Last week GCP attended a Common Sense Media lunch where a panel of experts discussed the impact of media on the self-esteem and body image of boys and girls. Expertly moderated by Nightline co-anchor Cynthia McFadden, the panel featured Joanna Coles, editor-in-chief of Marie Claire magazine, Dr. Catherine Steiner-Adair, a clinical psychologist and school consultant specializing in children’s social and emotional development, Mitch Marrow, a former NFL player turned businessman who is focused on young athletes’ issues with gaining and losing weight, and Amy Guggenheim Shenkan, President and COO of Common Sense Media. After a lively discussion of how images in all forms of media, especially social media, impact our children’s self-esteem and body image, the panelists concluded that parents should:

*teach their children to be critical consumers of media by watching videos, etc. with them and using what they see as a basis for discussion.

*talk to their kids about how to interpret and understand the many messages they are getting from their regular interaction with television, music, video games, and websites, especially social media sites;

*get smart about how to access and operate in their children’s digital world. The Common Sense Media curriculum available on its website ( is a helpful tool for smart media consumption.

This last bit of advice needs repeating: Parents need to be aware of and savvy about the various sites their children use to communicate with each other and the outside world. So often I hear parents dismiss the concept of getting a Facebook page or taking the time to understand Twitter and Tumblr and why their children are using them. “I can barely figure out the apps on my cell phone” they complain. “I’m just not a technical person”. Or “My children would never friend me, they’d kill me if I followed them on Twitter, and I really don’t want to know what they are doing and saying anyway.” Or “I want them to have the freedom to have their own space; they need to have their privacy”. These parents are succumbing to their inner ostriches, burying their heads in the sand so that they don’t have to deal with what they don’t want to know or understand. With all the unfiltered stuff that is floating around in cyberspace, we can’t afford not to know what our children are encountering. Even if you consider yourself an old dog, you’re still in charge of puppies, so you have to learn new tricks to keep up with them.

How do you get smart about the fast changing social media landscape? As noted above, Common Sense Media’s site can be very helpful to give you some basic information. Their “Review and Advice” section explains and rates a variety of popular social networking sites. What else can you do? Look around the web for sites which explain the latest social media sites; there are plenty “social media 101” sites on the web. Once you have a sense of what’s out there, ask your son or daughter what sites they like to use. Be curious, not critical, and you might be surprised by how willing they are to allow you to peek into their digital world.

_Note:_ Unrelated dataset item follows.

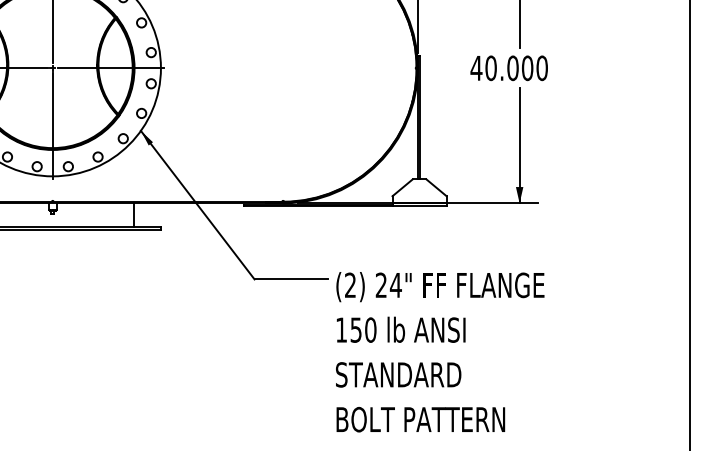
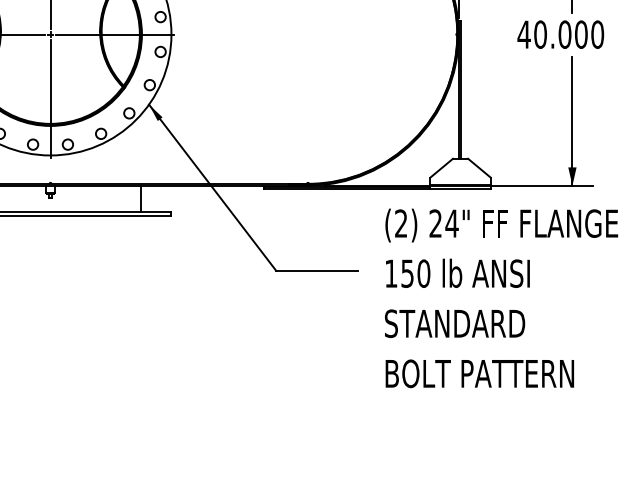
text: (440, 352) -> (501, 298), moved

To be clear, it is not necessary or even advisable to stalk your son or daughter on Facebook or Twitter every day. Nor should you feel compelled to regularly chat with them about the mundane stuff you see there. Just check in from time to time. Unless your child is eager to engage with you about what’s posted on his page, try to avoid weighing in on anything unless you see something potentially harmful. And if you do, try to avoid a judgmental tone in your discussion. Your son is more likely to hear and understand how something could be harmful if he is not feeling defensive about your having found it on his page.

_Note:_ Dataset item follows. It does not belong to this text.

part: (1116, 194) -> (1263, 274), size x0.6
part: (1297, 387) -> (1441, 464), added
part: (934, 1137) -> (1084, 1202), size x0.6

Be sure to focus on the pictures as well. It is astonishing how naïve even the most sophisticated young social networker can be about the accessibility of the photos and posts on these sites. Schools, recruiters and employers can and often do manage to gain access to them, even without knowing the passwords. See GCP’s earlier post, “Parent’s Guide to Social Networking” (March 28, 2011) for some additional tips.

The bottom line is that like it or not, we need to get smart about the various sites our children are regularly visiting and communicating through. Pull your head out of the sand and make the effort to research what you don’t know.